Statistical hypothesis tests help us determine if observed data significantly differs from what we expect. These tests, like Z-tests and T-tests, are essential tools in probability and statistics for making informed decisions based on data analysis.
-
Z-test
- Used to determine if there is a significant difference between sample and population means when the population variance is known.
- Applicable for large sample sizes (n > 30) or when the population is normally distributed.
- Assumes that the data is continuous and follows a normal distribution.
-
T-test (one-sample, two-sample, paired)
- One-sample T-test: Compares the mean of a single sample to a known population mean.
- Two-sample T-test: Compares the means of two independent samples to see if they are significantly different.
- Paired T-test: Compares means from the same group at different times (e.g., before and after treatment).
-
Chi-square test
- Tests the association between categorical variables by comparing observed frequencies to expected frequencies.

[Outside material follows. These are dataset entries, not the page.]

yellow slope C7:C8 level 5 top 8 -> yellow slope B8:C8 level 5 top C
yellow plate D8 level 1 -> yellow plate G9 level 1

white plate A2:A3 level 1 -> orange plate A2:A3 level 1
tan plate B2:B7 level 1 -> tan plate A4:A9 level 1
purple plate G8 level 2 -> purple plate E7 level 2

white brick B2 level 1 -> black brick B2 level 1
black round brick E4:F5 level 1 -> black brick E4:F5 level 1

- Commonly used in contingency tables to assess independence.
- Requires a minimum sample size and expected frequency in each category.
-
F-test
- Used to compare the variances of two populations to determine if they are significantly different.

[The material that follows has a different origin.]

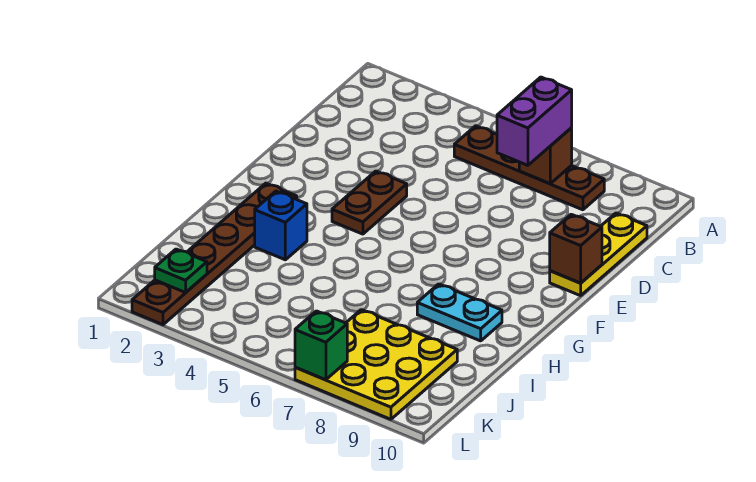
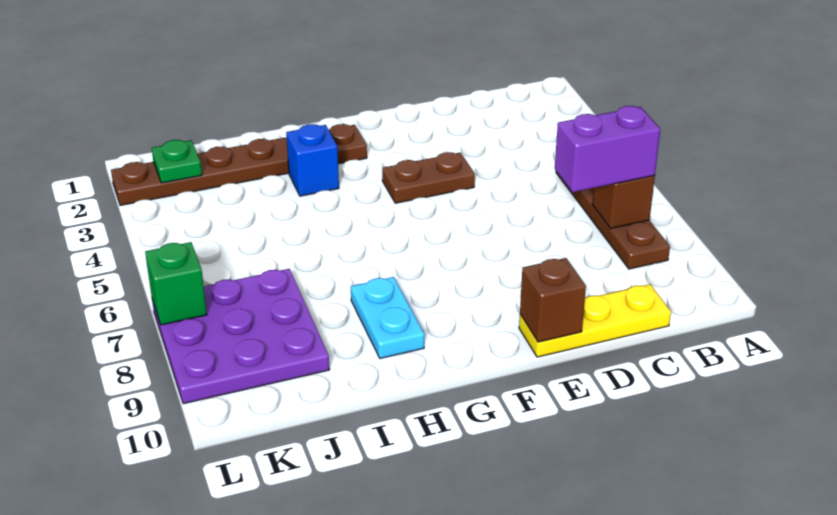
yellow plate J7:L9 level 1 -> purple plate J7:L9 level 1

- Often used in the context of ANOVA to test the equality of variances.
- Assumes that the data is normally distributed and independent.
-
ANOVA (Analysis of Variance)
- Compares means across three or more groups to determine if at least one group mean is different.
- Can be one-way (one independent variable) or two-way (two independent variables).

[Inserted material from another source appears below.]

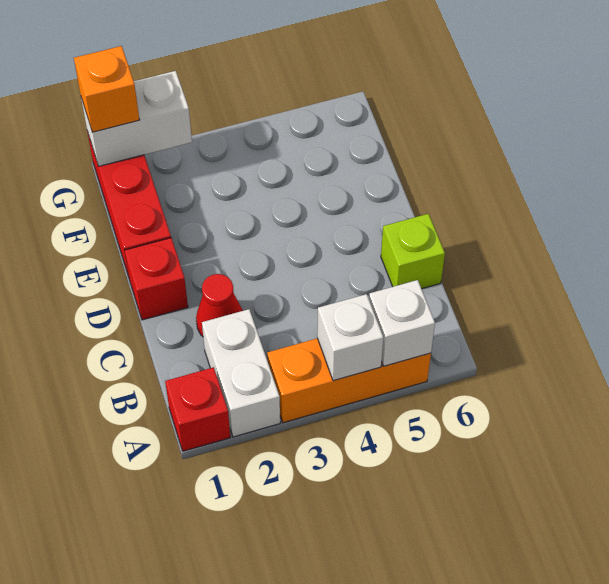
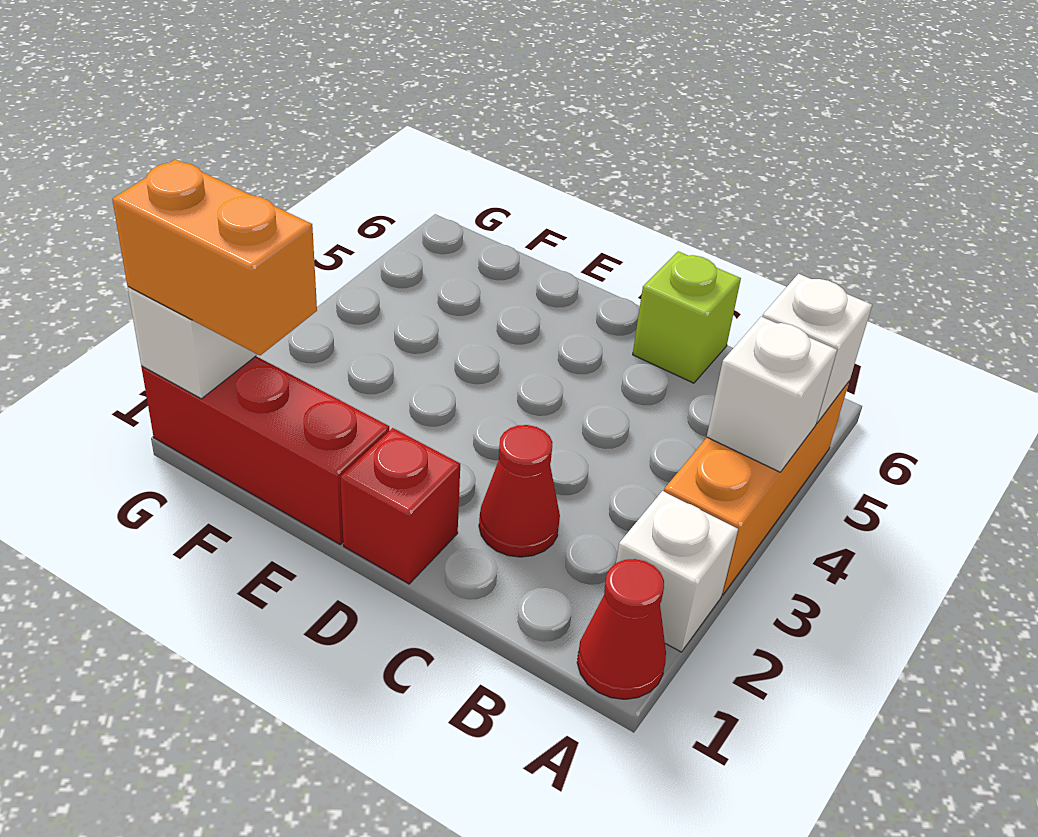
red brick A1 level 1 -> red cone A1 level 1
white brick A2:B2 level 1 -> white brick A2 level 1
orange brick G1 level 3 -> orange brick F1:G1 level 3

- Assumes normality, independence, and homogeneity of variances.
-
Regression analysis
- Examines the relationship between a dependent variable and one or more independent variables.
- Can be simple (one independent variable) or multiple (more than one independent variable).
- Helps in predicting outcomes and understanding relationships between variables.
-
Wilcoxon rank-sum test
- A non-parametric test that compares the ranks of two independent samples to assess whether their population distributions differ.
- Used when the assumptions of the T-test are not met (e.g., non-normal data).
- Suitable for ordinal data or continuous data that do not meet normality assumptions.
-
Kruskal-Wallis test
- A non-parametric alternative to ANOVA for comparing three or more independent groups.
- Assesses whether the samples originate from the same distribution.
- Useful when the assumptions of ANOVA are violated, such as non-normality.
-
Shapiro-Wilk test
- Tests the null hypothesis that a sample comes from a normally distributed population.
- Commonly used to assess normality before applying parametric tests.
- Sensitive to sample size; small samples may not provide reliable results.
-
Kolmogorov-Smirnov test
- Compares the empirical distribution function of a sample with a reference probability distribution (e.g., normal distribution).
- Can be used for one-sample or two-sample tests to assess the goodness of fit.
- Non-parametric and does not assume a specific distribution for the data.